Nuno Crato é, portanto, uma amanuense dos cortes. Em vez dele, poderia lá estar qualquer outro. Até mesmo um “robot”. Que ele se preste a semelhante função diz muito da sua falta de espessura política e ética. Mas podemos sempre acrescentar: o que se poderia esperar de quem aceitou integrar um governo cujo programa se resume, no essencial, ao de uma comissão liquidatária dos serviços públicos, dos direitos sociais e laborais?
(Nota à margem: os apoiantes de Santana Castilho compreenderão agora o equívoco de imaginarem que ele poderia ocupar o lugar preenchido por Nuno Crato?)
Talvez Nuno Crato imaginasse ser capaz de resolver a quadratura do círculo (o que, em alguém com formação em matemática, seria sempre estranho). Talvez pensasse ser possível conciliar cortes orçamentais que asfixiam por completo a Escola Pública com reformas cirúrgicas que devolveriam alguma racionalidade ao sistema educativo.

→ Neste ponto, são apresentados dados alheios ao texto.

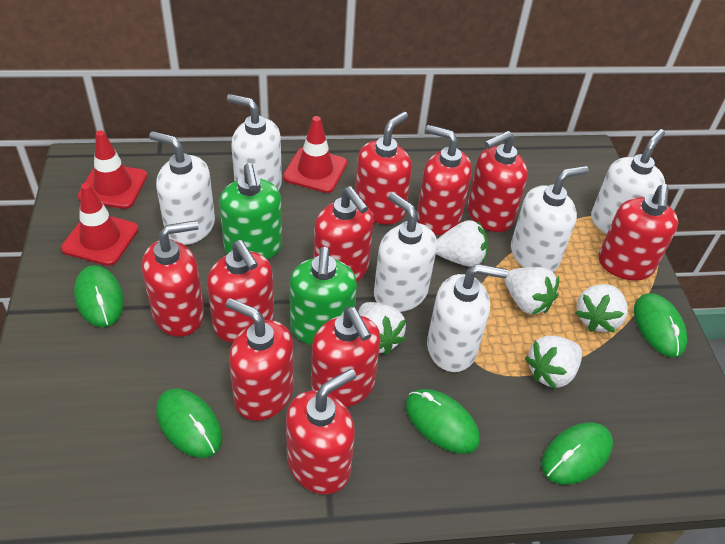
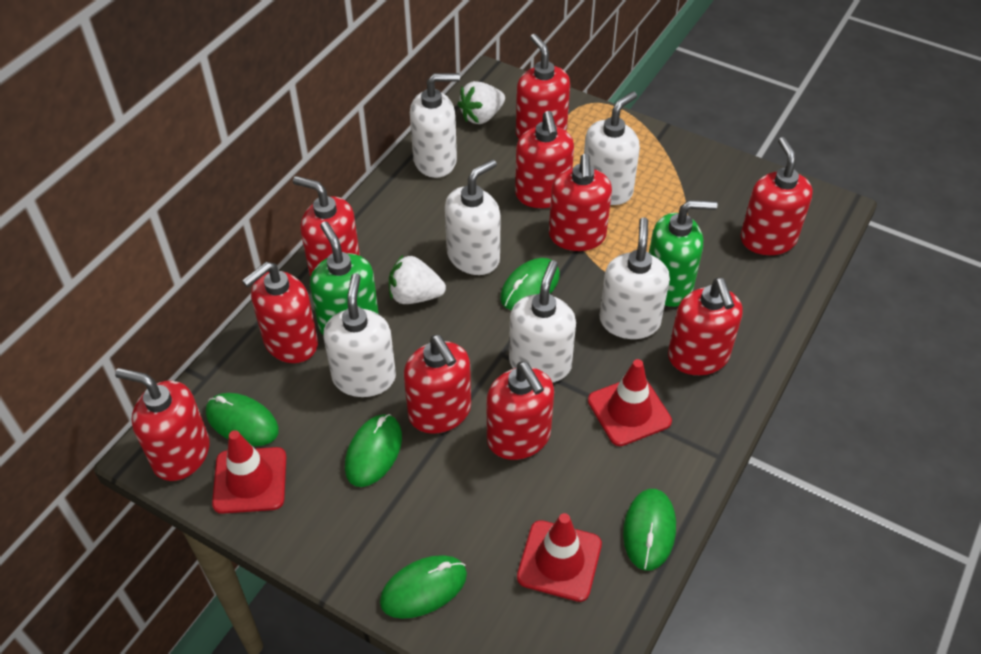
white strawberry: 5 -> 2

Só que essa hipótese, já de si delirante, é praticamente anulada pelo conteúdo das suas declarações na entrevista. Nuno Crato mostra não ter uma única ideia interessante (ou sequer consistente) a propor no tocante ao sistema de ensino em Portugal. Quando não está ocupado a justificar cortes e reduções, tudo o que sai da sua boca são generalizações vazias, que servem apenas de paupérrima compensação retórica para uma acção essencialmente centrada em contas de mercearia, todas desembocando na redução drástica do pessoal docente – afinal, o objectivo maior das medidas descritas na entrevista. Pensamento estruturado sobre política educativa – ou política de ciência – é coisa que não se vislumbra.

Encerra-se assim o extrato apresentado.